Other features include sleep analysis, training load, body measurements, and blood pressure. The earbuds' corresponding app stores all workout and heart rate data as a record so you can look back over your progress.
We were disappointed with the fit of the Amazfit PowerBuds Pro earbuds and preferred the secure fit of the Mifo O5 Plus Gen 2 earbuds (opens in new tab). They just about held during weight training (opens in new tab) but didn’t offer a snug feel which is disappointing considering they’re ergonomic.
Other buyers might find security from the four bud options included, but ours kept slipping out when we ran, and we had to stop mid-CrossFit class to readjust them. Their predecessor — the PowerBuds — had an ear hook design that can become uncomfortable after long periods but offer far more security if you prefer high-energy exercise.
Amazfit says they’ve combined an ‘independent acoustic module, LCP liquid crystal diaphragm, and dome pattern design’ to enhance bass, calm the midrange, and produce clear treble in the Amazfit PowerBuds Pro earbuds.
10 equalizer settings tailor the sound to your preferred genre, and ‘motion beat mode’ intelligently increases the bass as you exercise to pump up your motivation. We were hugely impressed with the sound quality, volume, and insulation. Our music came through with clarity, every note feeling delicate but powerfully enhanced and heightened.
Soft thudding bass supports clear vocals, and the audio feels well-balanced and fuller. We rate these alongside the Soundcore Liberty 3 Pro earbuds (opens in new tab) for best sound quality by a long stretch.
The Amazfit PowerBuds Pro earbuds will excite exercise lovers and music magpies alike.

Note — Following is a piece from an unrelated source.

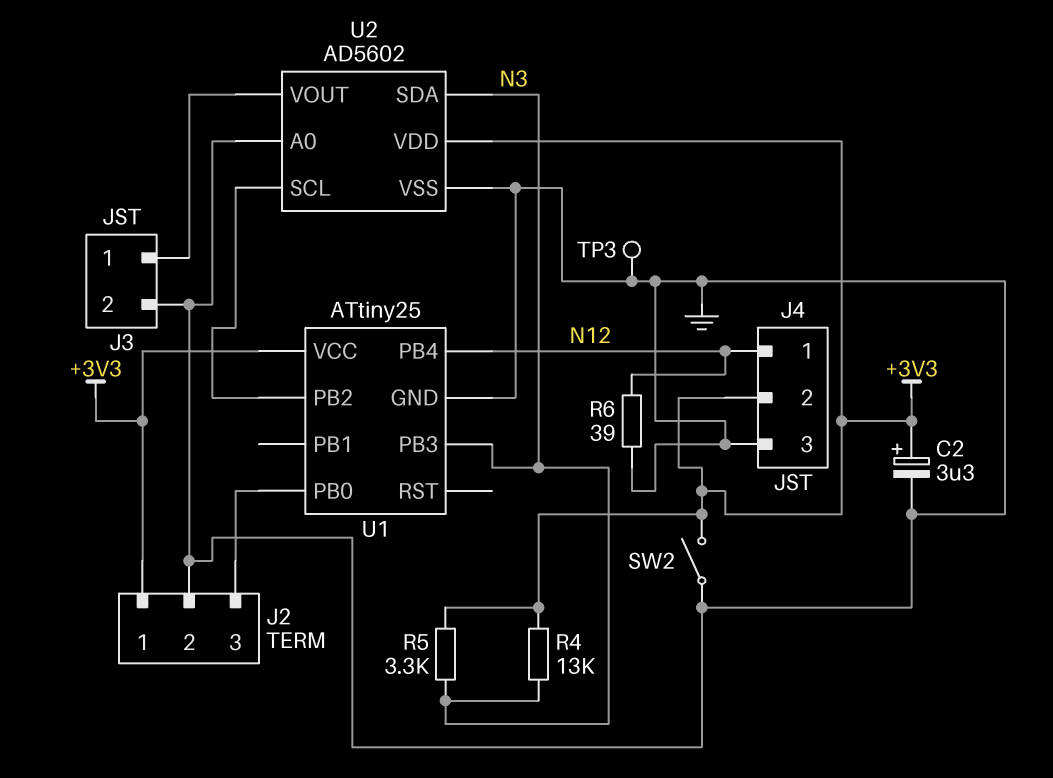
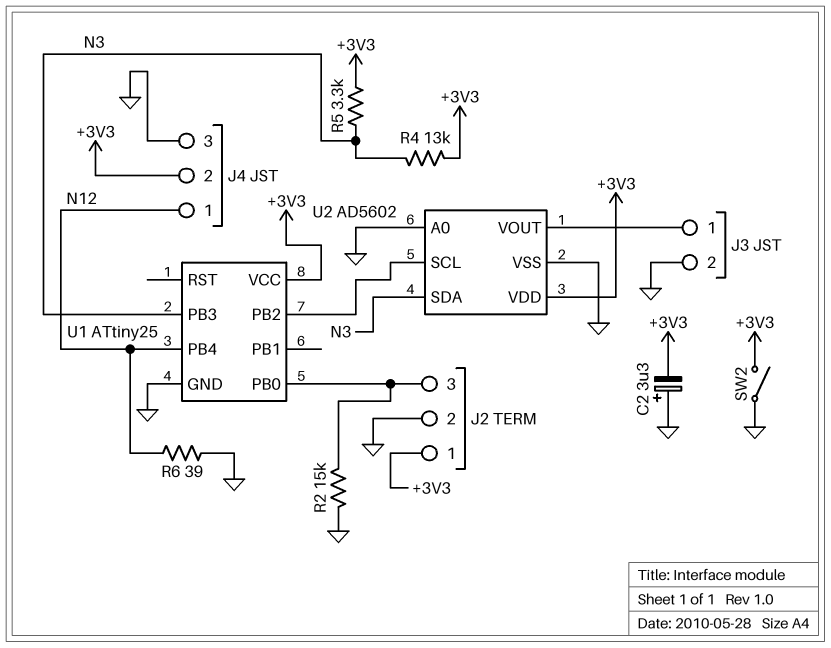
C2: 3.3uF (plus +3V3, minus GND) -> 3.3uF (plus GND, minus +3V3)
R2: none -> 15k (GND, J2/3)
TP3: test point (GND) -> none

They suit day-to-day wear, and we’d also recommend them for low-impact exercise, but we would opt for other models in our guide for high-intensity workouts and yoga.
The sound quality is seriously premium, perfectly balancing bass, treble, and mids and delivering vocals with clarity. You get four ear tips to customize your fit and a partner app to manage controls, sound settings, and workout data. They’re expensive, but you get plenty of bang for your buck with added features like heart rate monitoring and posture reminders, but the fit just didn’t do it for us.
Soundcore Liberty 3 Pro earbuds (opens in new tab)
Soundcore Liberty 3 Pro earbuds deliver unrivaled audio. They’ve had input from 20 Grammy-winning audio producers and supply 3D surround sound, frighteningly effective noise cancellation, and responsive touch control. However, we struggled with the fit during workouts, and the battery life drains quickly. They price similarly to the Amazfits, too.
Mifo O5 Plus Gen 2 earbuds (opens in new tab)
We loved the cozy ergonomic fit of the Mifo O5 Plus Gen 2 earbuds and superior battery life, but we weren’t blown away by the sound quality. If you value your earphone's fit over high-tech sound then you’re in the right place; these are perfect for all kinds of workouts and will remain comfortable during endurance training. But if you’re after the best audio, other models serve better.